ルージュはキスのあとで
困惑のお姫さま
7 困惑のお姫様
「なにをそんなに拒むかなぁ、このお嬢さんは」
「……」
「クール王子に、みっちりきっちり女度あげてもらってきなさーい」
「……人ごとだと思って。ってか、彩乃がOKだしたんだから、彩乃がやればいいでしょうが!」
グサッと八つ当たり気味で、Aランチのウィンナーをフォークでさしながら彩乃を恨みがましく見つめると、目の前の彩乃は肩をすくめて苦笑した。

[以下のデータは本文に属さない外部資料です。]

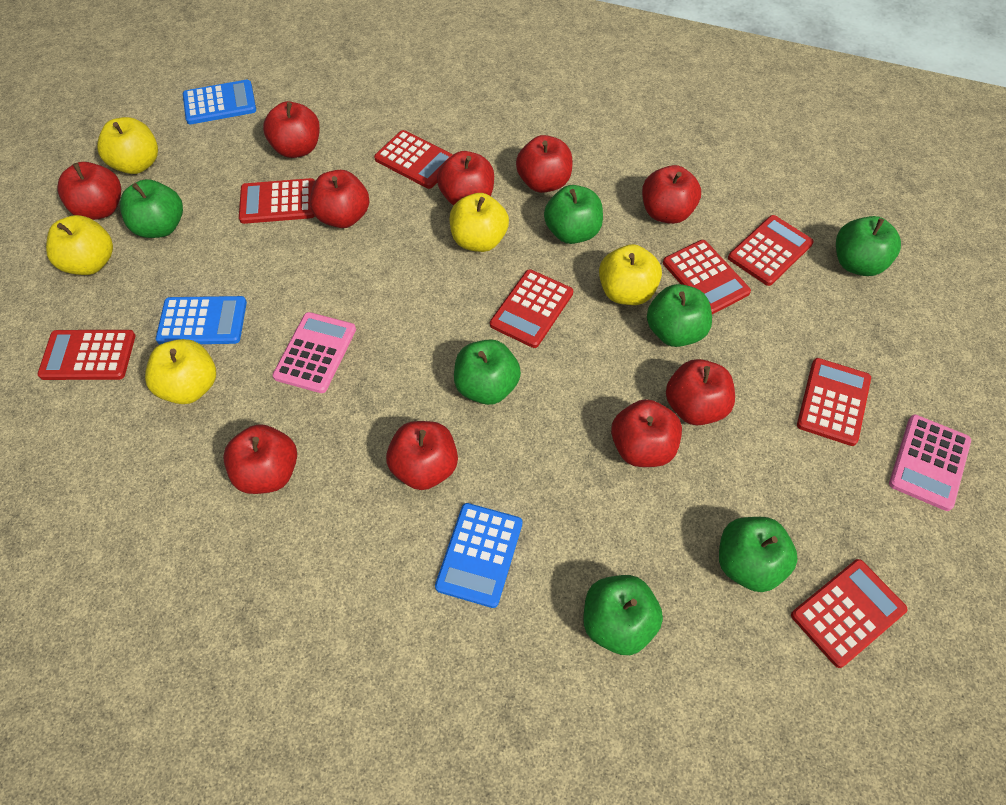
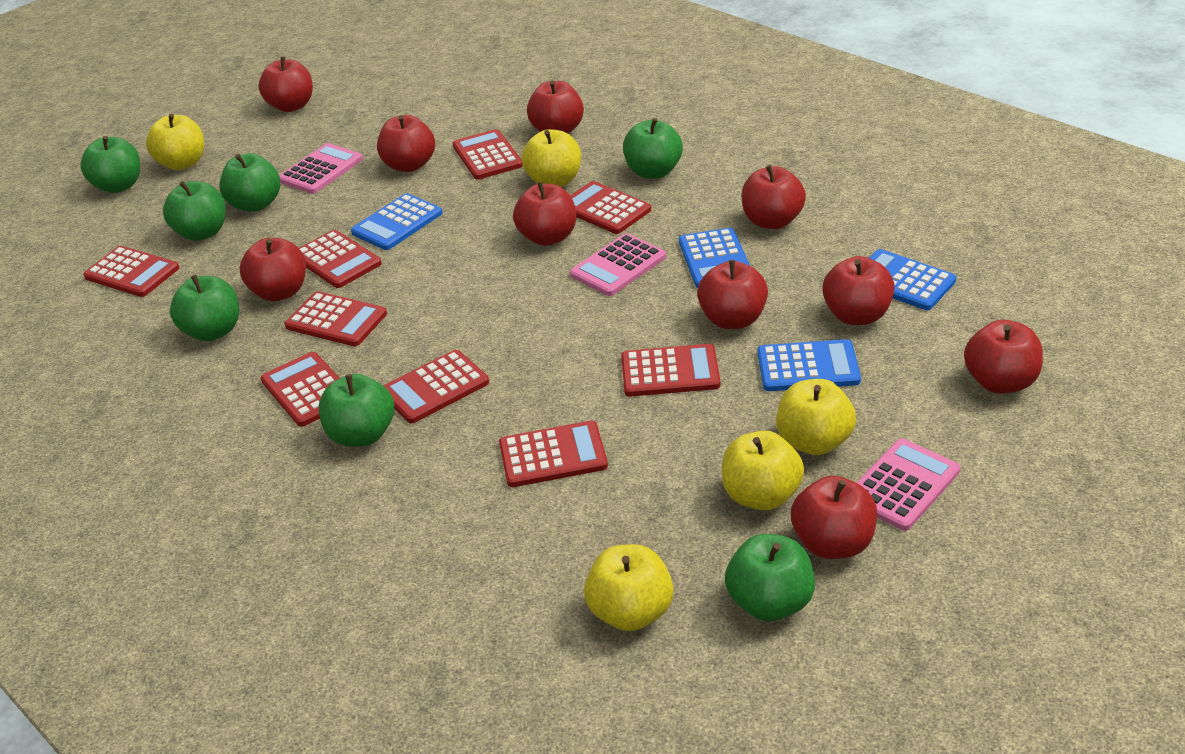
blue calculator: 3 -> 4
pink calculator: 2 -> 3
red calculator: 8 -> 9

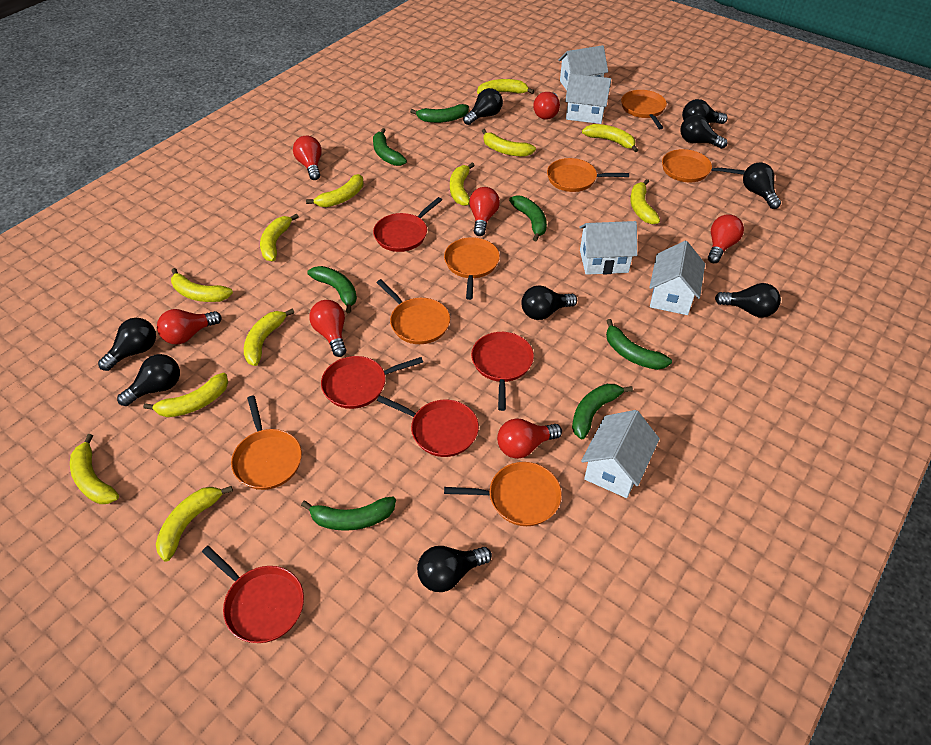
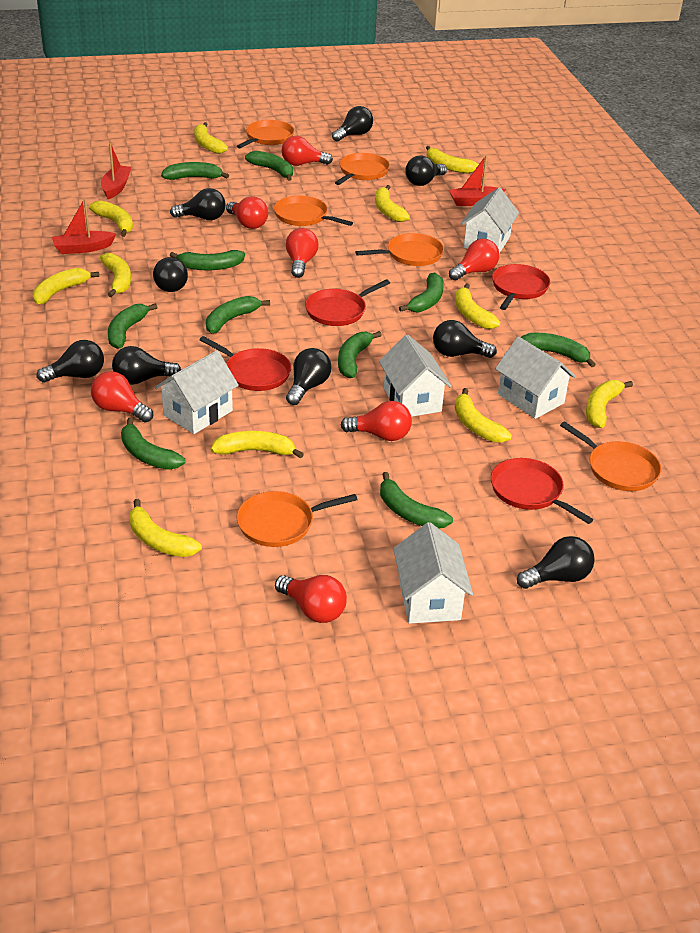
green banana: 7 -> 10
orange pan: 7 -> 6
red boat: 0 -> 3
red pan: 5 -> 4
yellow banana: 12 -> 11

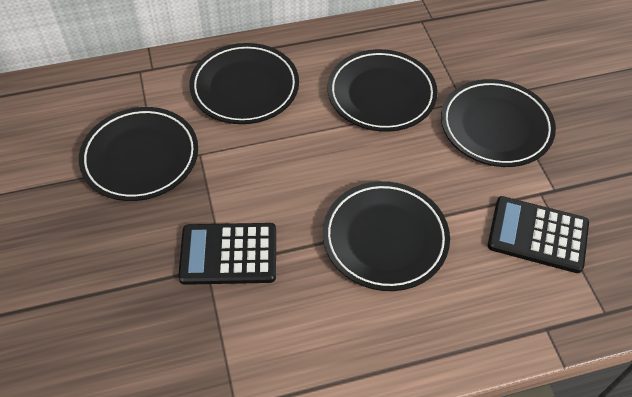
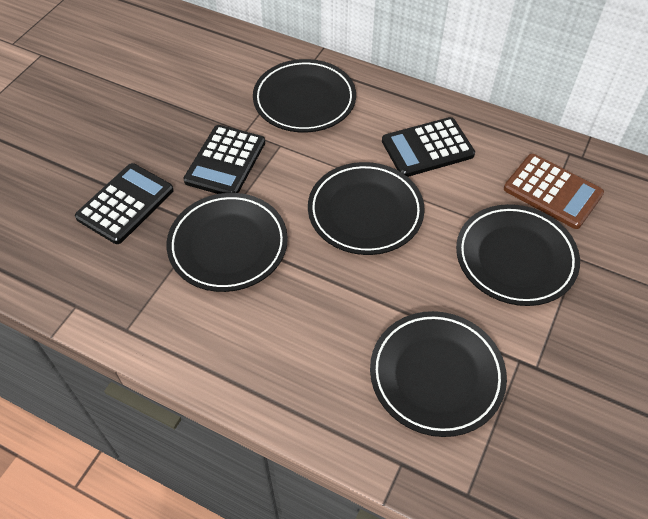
black calculator: 2 -> 3
brown calculator: 0 -> 1

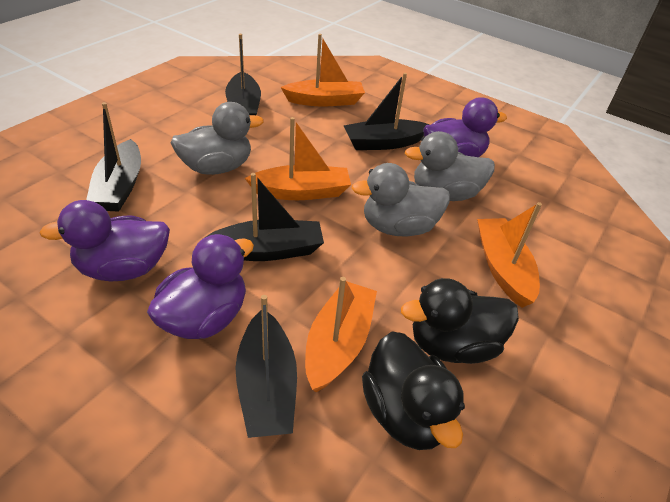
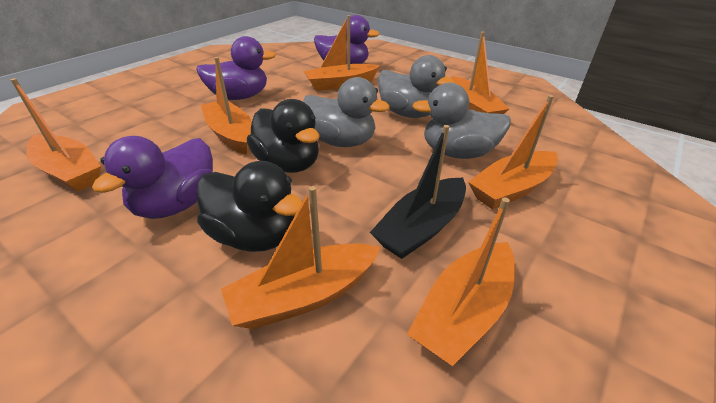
black boat: 5 -> 1
orange boat: 4 -> 7

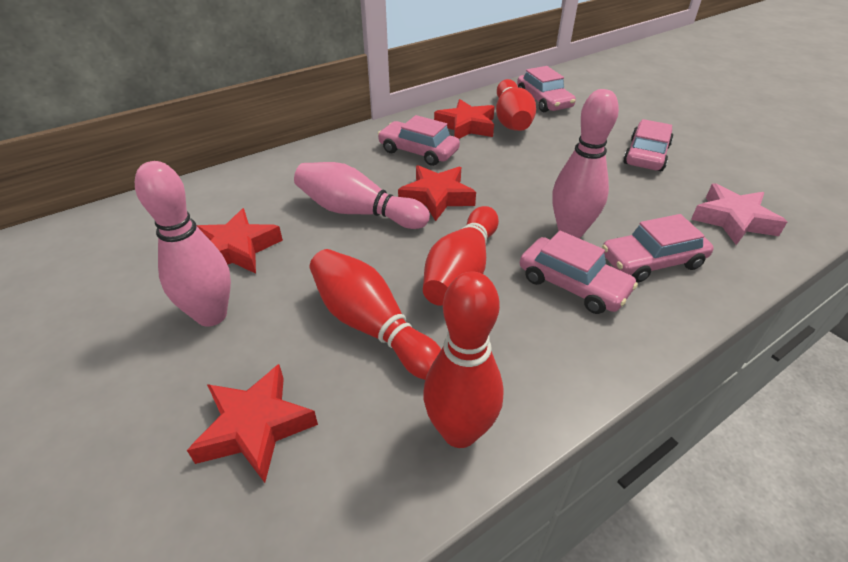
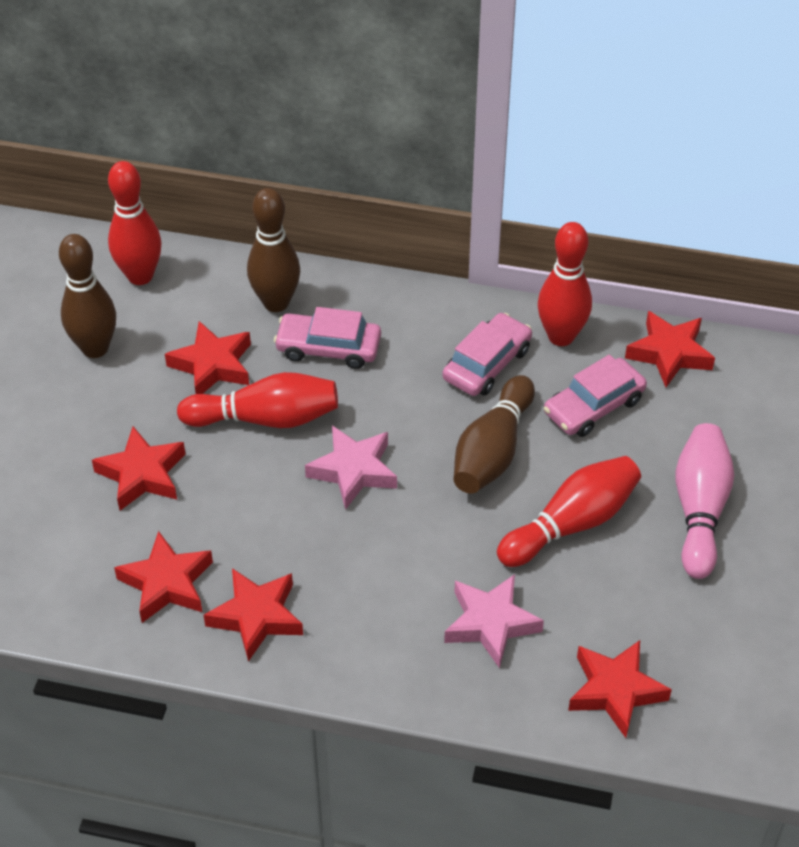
brown bowling pin: 0 -> 3
pink bowling pin: 3 -> 1
pink car: 5 -> 3
pink star: 1 -> 2
red star: 4 -> 6

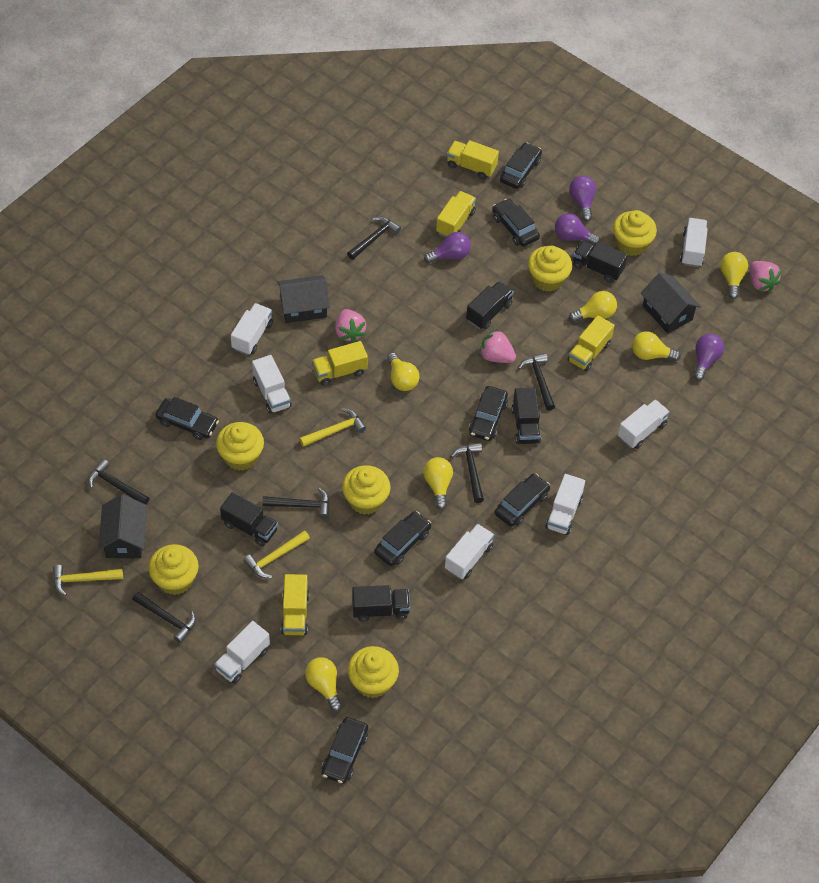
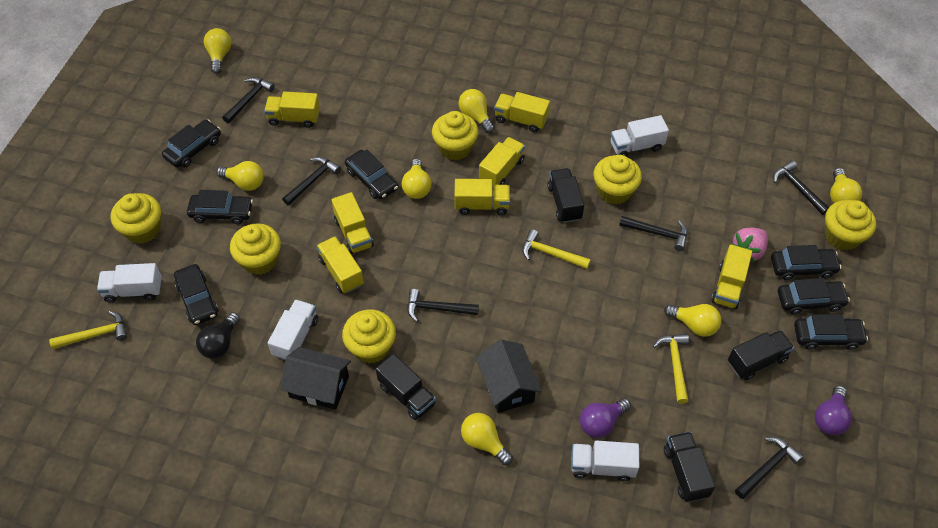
black house: 3 -> 2
black light bulb: 0 -> 1
black truck: 5 -> 4
pink strawberry: 3 -> 1
purple light bulb: 4 -> 2
white truck: 7 -> 4
yellow light bulb: 6 -> 7
yellow truck: 5 -> 7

まぁまぁと、興奮気味の私を宥めるように彩乃はにこやかに笑った。
「いいじゃん。タダで一流の、それも今、巷で大人気のクール王子がメイク指南してくれるんだよ? こんな機会めったにないって」
「そりゃーそうかもしれないけど。……でもさぁ。長谷部さん……めちゃくちゃ怖いんだけど」
昨日の冷たい視線を思い出し、思わず震えあがる。
あの雰囲気の中、男が苦手でうまく話せない私が、あんなクールな印象の長谷部さんからメイク指南だなんて……。
考えただけでも、背筋が凍る。
私はめちゃくちゃ不器用だし、メイクについての知識は皆無と言い切ってもいい。
そんな私を、長谷部さんは根気よく教えてくれるというのだろうか。
昨日見た印象から言って、気長に優しく教えてくれるとは到底思えない。
ってか、なんだか冷たい視線で
「なんだよ、てめぇ。そんなこともできないのか?」
とか思われそう。
うわぁ、絶対あの男は言う。目で語るんだ。
で、最後にはバカにされて、
「お前にメイクの指南だなんてムリだな。この俺さまでもできないことは、ほかのヤツに当たったって無理だな」
とかいって、烙印を押しそうだ。
考えただけで、恐ろしい。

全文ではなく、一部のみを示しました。